Comment Is Free style txt on why universities need more money ( unfair to undergraduates to charge them for staff training)

Includes this on current what's going on

Many universities have accepted that, in return for the higher fee, they need to up their game. Dusty storerooms are being converted into trendy cafes and shiny computer clusters, paint is being ordered by the tanker load, and chewing gum is being scraped off the underside of library desks.

My take is that this is more evidence of some academics, and/or print journalists , resent the move online and hope that everything will stay as it was except of course this will need more money.

Meanwhile in Exeter the independent student newspaper Exepose reports (18 Feb) that a 114 seat study space is planned for the second floor of Devonshire House at a cost of £300,000 . There will be some PCs, also wifi and power provision. Not a cafe though, so occasional trips to the ground floor.

What strikes me is how casual is the mention in a middle paragraph that "Blackwells, which is currently operating as a pop up service from the top floor of Devonshire House, will return to the Market Place at the end of April." Before the new Forum opened there was a sustained campaign in Exepose demanding that a bookshop be continued. This pressure seems to have vanished. The current "pop-up" has been there since the start of the current academic year.  Returning to the Market Place means a desk and a screen. I hear rumours that there may be another pop-up but I won't believe it till I read it in Exepose.

Although I welcome online developments I see no point in scrapping a bookshop that Blackwells believe to be viable. Flipped or blended, learning can still include printed books.

Also it seems to me that the decision not to have a bookshop in the Forum was a surface design sort of thing. The ambience is to compare with a mall or a departure lounge, more likely to have a shop for jewellery or smart phones. I don't think it was part of a considered view on what a flipped campus would be like.

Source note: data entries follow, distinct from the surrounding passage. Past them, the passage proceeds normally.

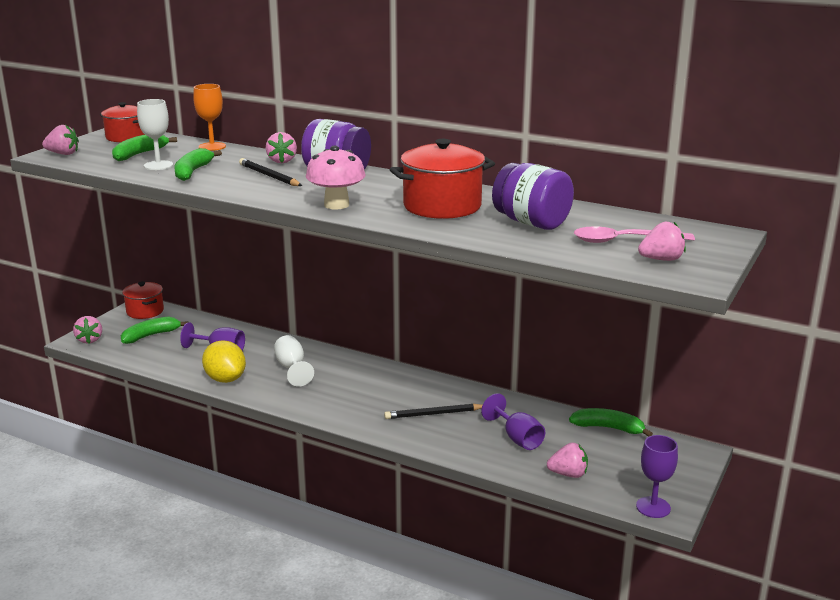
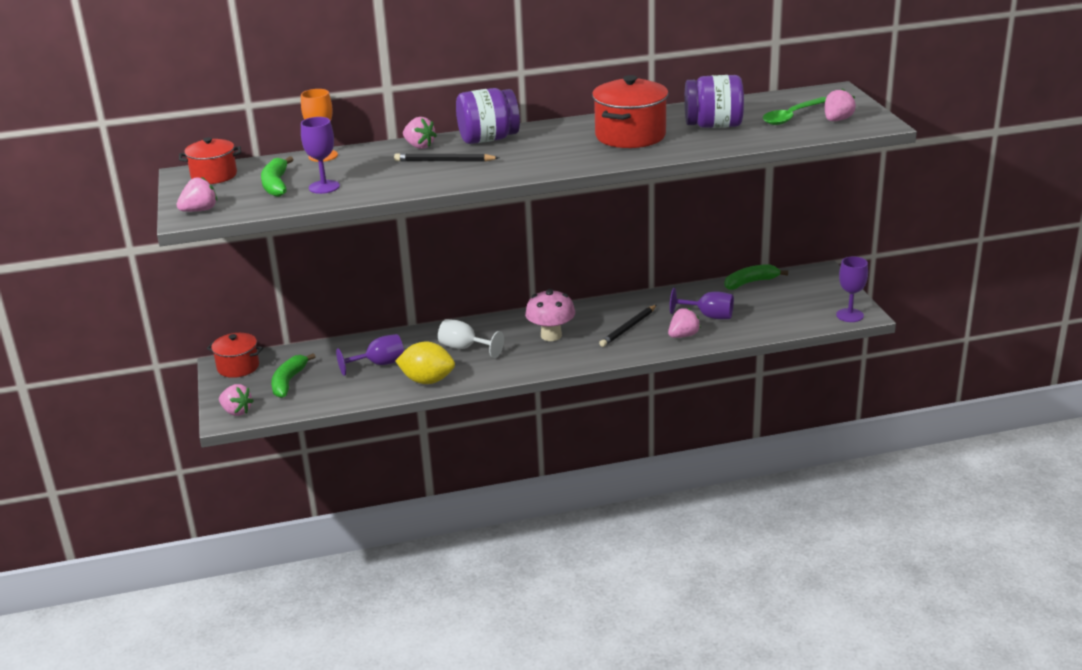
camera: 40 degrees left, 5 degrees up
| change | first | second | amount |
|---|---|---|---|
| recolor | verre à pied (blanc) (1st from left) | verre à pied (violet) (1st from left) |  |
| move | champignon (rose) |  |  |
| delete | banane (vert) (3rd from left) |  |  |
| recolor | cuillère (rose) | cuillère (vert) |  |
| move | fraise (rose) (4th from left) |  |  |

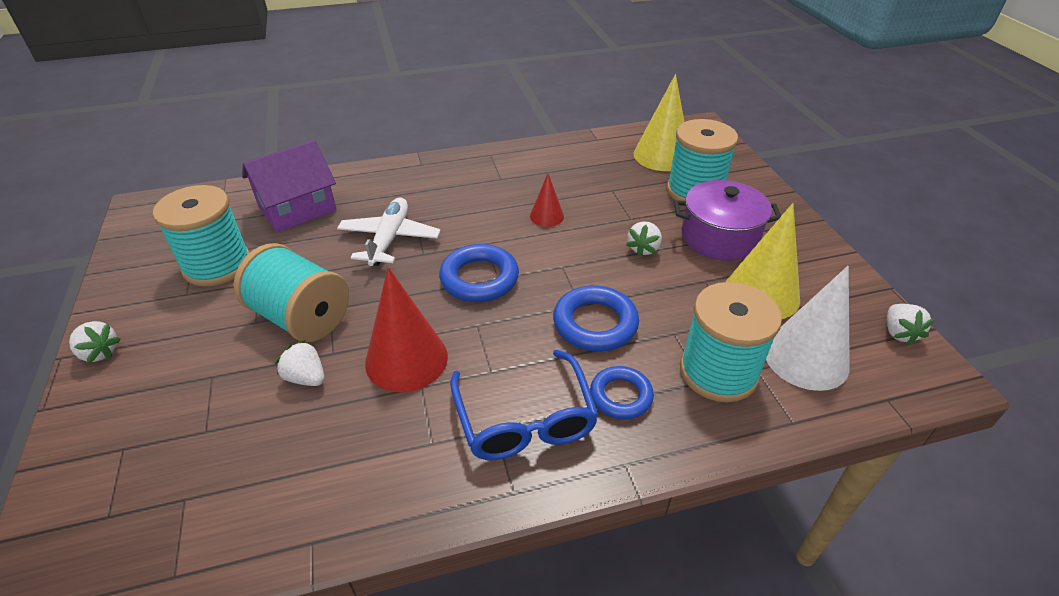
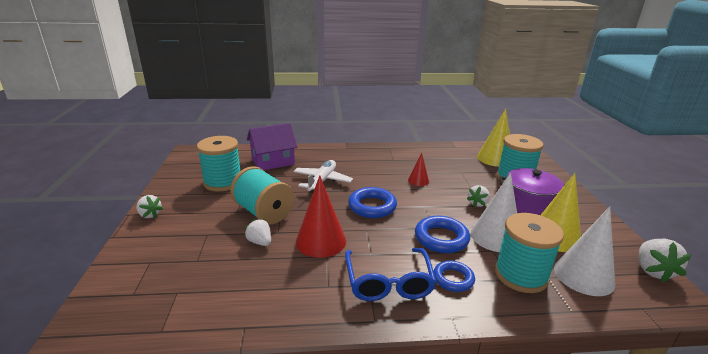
camera: 10 degrees right, 15 degrees down
| change | first | second | amount |
|---|---|---|---|
| resize | fraise (blanc) (4th from left) |  | x1.50 |
| insert |  | cône (blanc) (1st from left) |  |

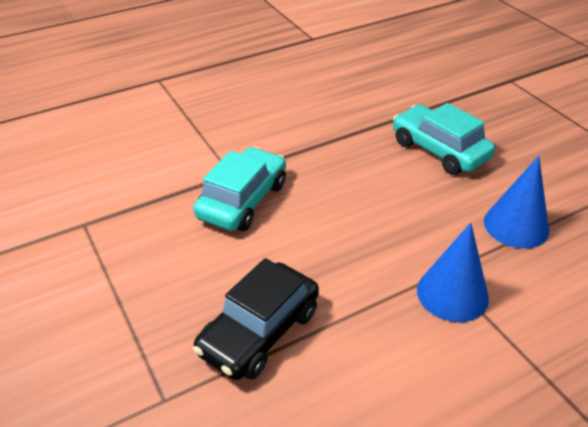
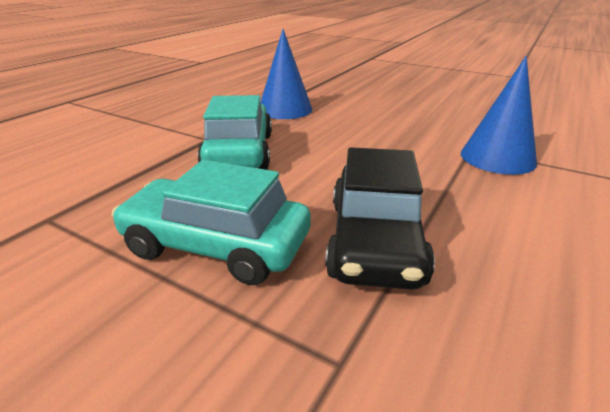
camera: 30 degrees left, 10 degrees down
| change | first | second | amount |
|---|---|---|---|
| move | voiture (turquoise) (2nd from left in the first image) | voiture (turquoise) (1st from left) |  |
| move | cône (bleu) (2nd from left in the first image) | cône (bleu) (1st from left) |  |

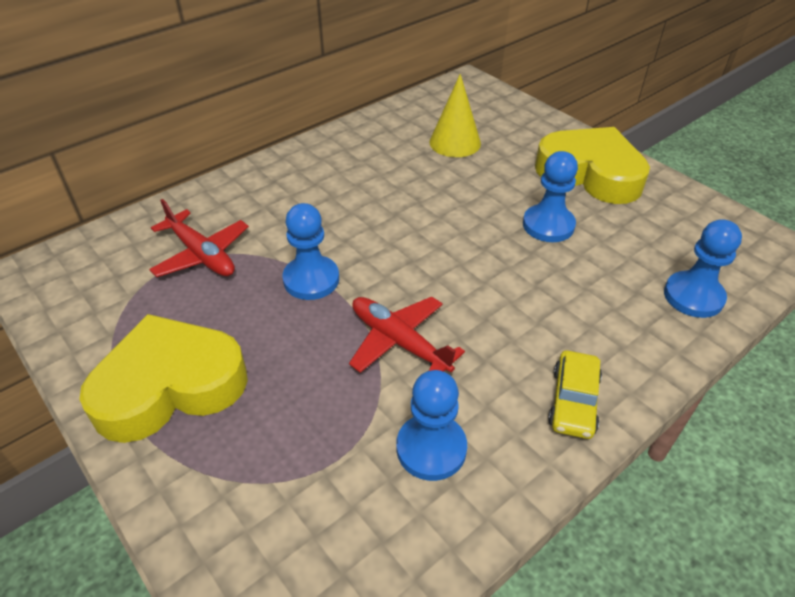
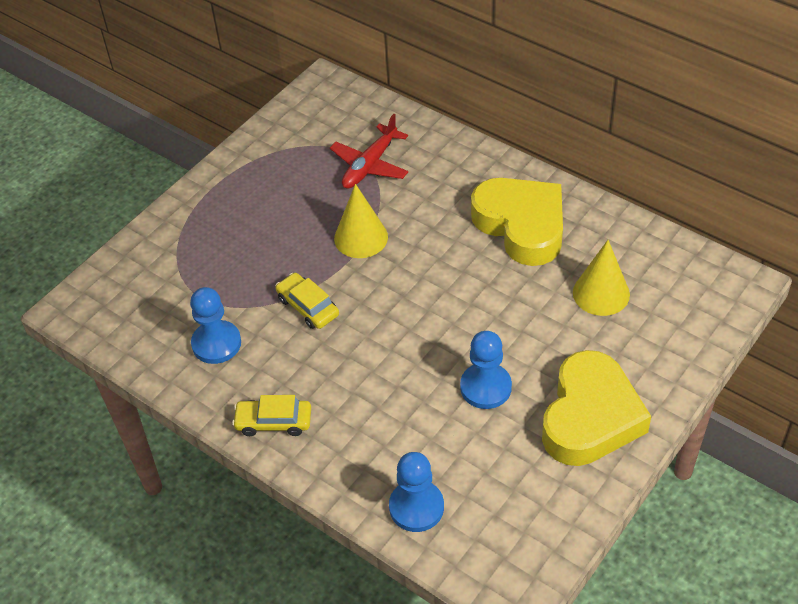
camera: 80 degrees right, 5 degrees up
| change | first | second | amount |
|---|---|---|---|
| replace | pion (bleu) (1st from left) | cône (jaune) (1st from left) |  |
| replace | avion (rouge) (2nd from left) | voiture (jaune) (2nd from left) |  |
| move | cœur (jaune) (1st from left) |  |  |

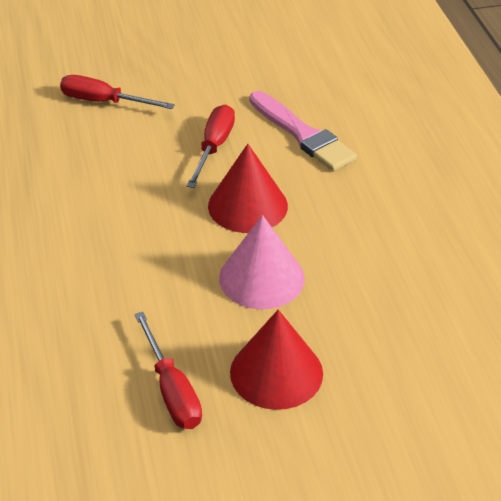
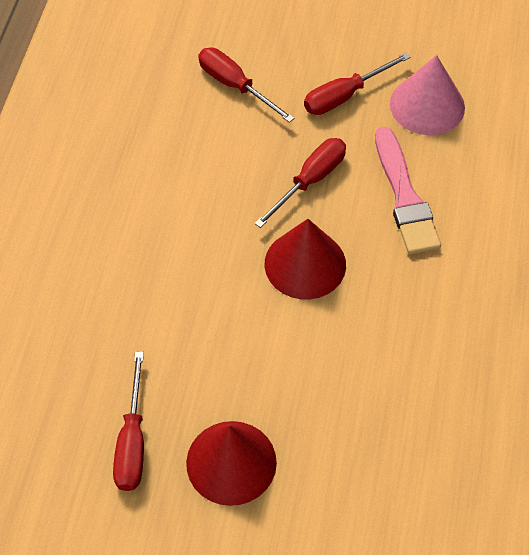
camera: 25 degrees right, 15 degrees up
| change | first | second | amount |
|---|---|---|---|
| move | cône (rose) |  |  |
| insert |  | tournevis (rouge) (4th from left) |  |

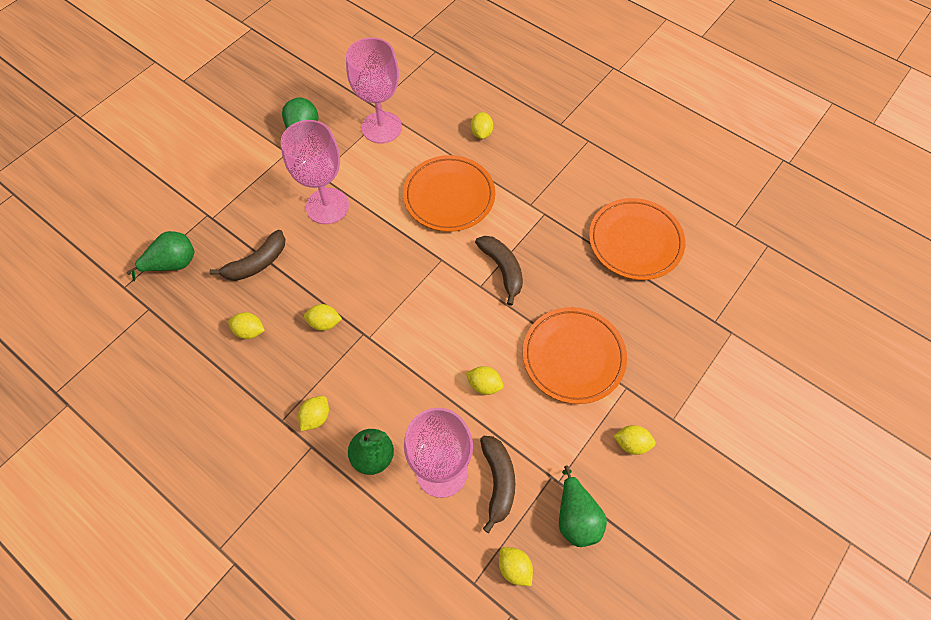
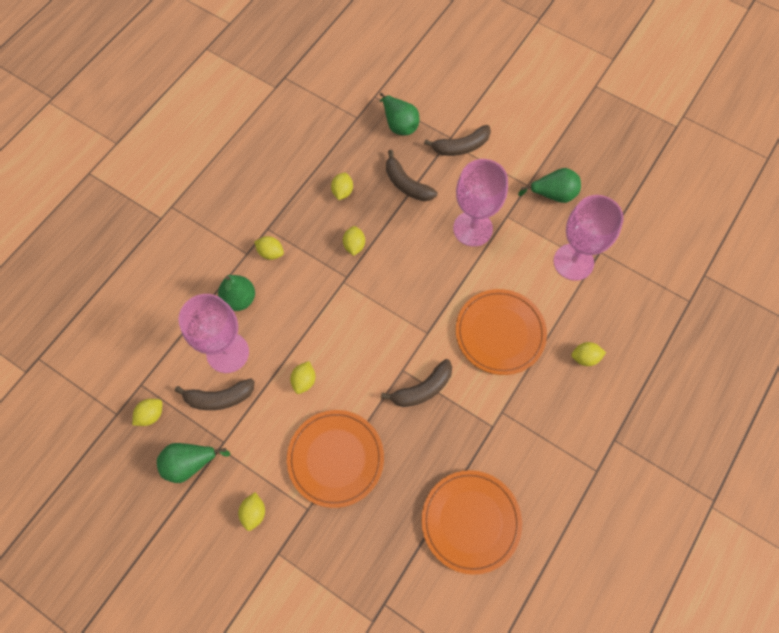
camera: 85 degrees right, 5 degrees up
| change | first | second | amount |
|---|---|---|---|
| insert |  | banane (marron) (4th from left) |  |

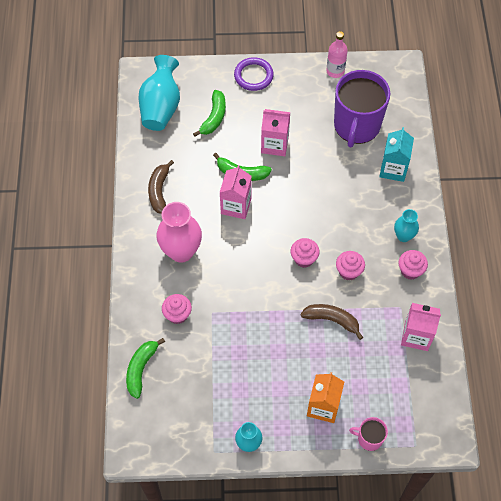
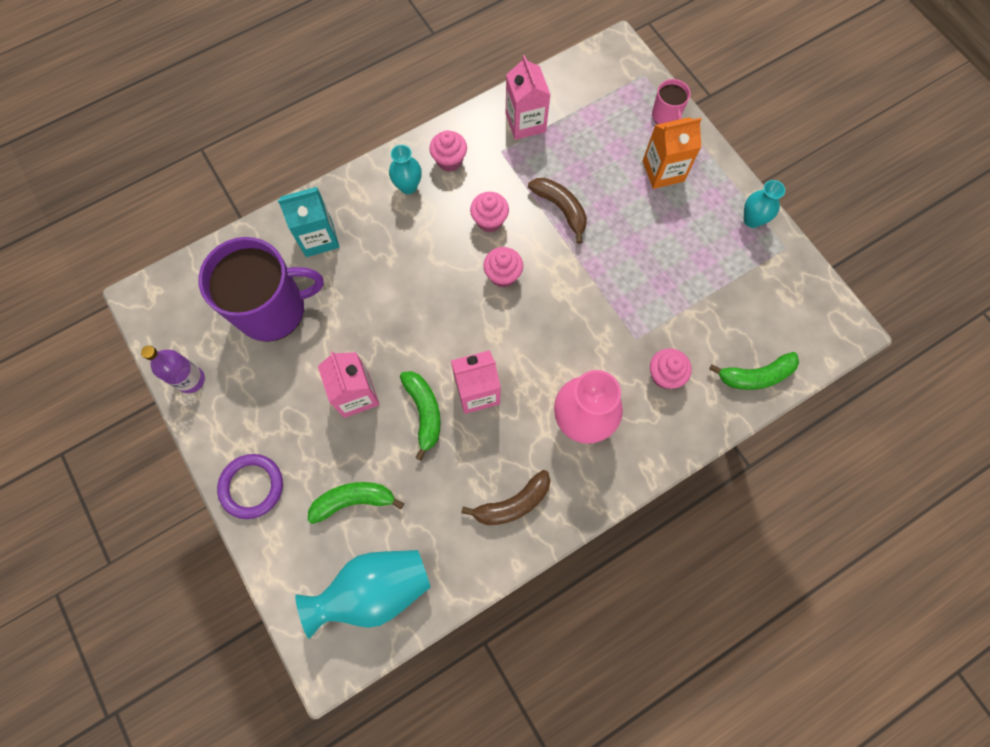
camera: 120 degrees left, 10 degrees up
| change | first | second | amount |
|---|---|---|---|
| recolor | bouteille (rose) | bouteille (violet) |  |
| rotate | banane (marron) (2nd from left) |  | 150 degrees clockwise |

The main story in the current Exepose is to ask if Exeter University is growing too fast. The editorial mentions 8.000 more students over ten year. Louis Dore reports that in October 2013 the University implemented 600 places in "approved" external accommodation. Exeter City Council has plans to cap multi-occupancy in certain districts.

What strikes me though is that the nature of the city centre is changing, especially close to Sidwell Street. Sites that used to be shops, factories or offices are now student accommodation. Will this continue indefinitely?

Two things seem possible. More online aspects to courses so that students are not in Exetet so often and/or  distributing the cafe / computer / study space so that travel to the campus is not needed. For example a film studies cafe in Sidwell Street would not need any new building, just some software to connect existing spaces.

Also this approach could result in a significant reduction in costs, making it possible to have more postgraduate courses, something that may interest the dean of arts and humanities at UCL.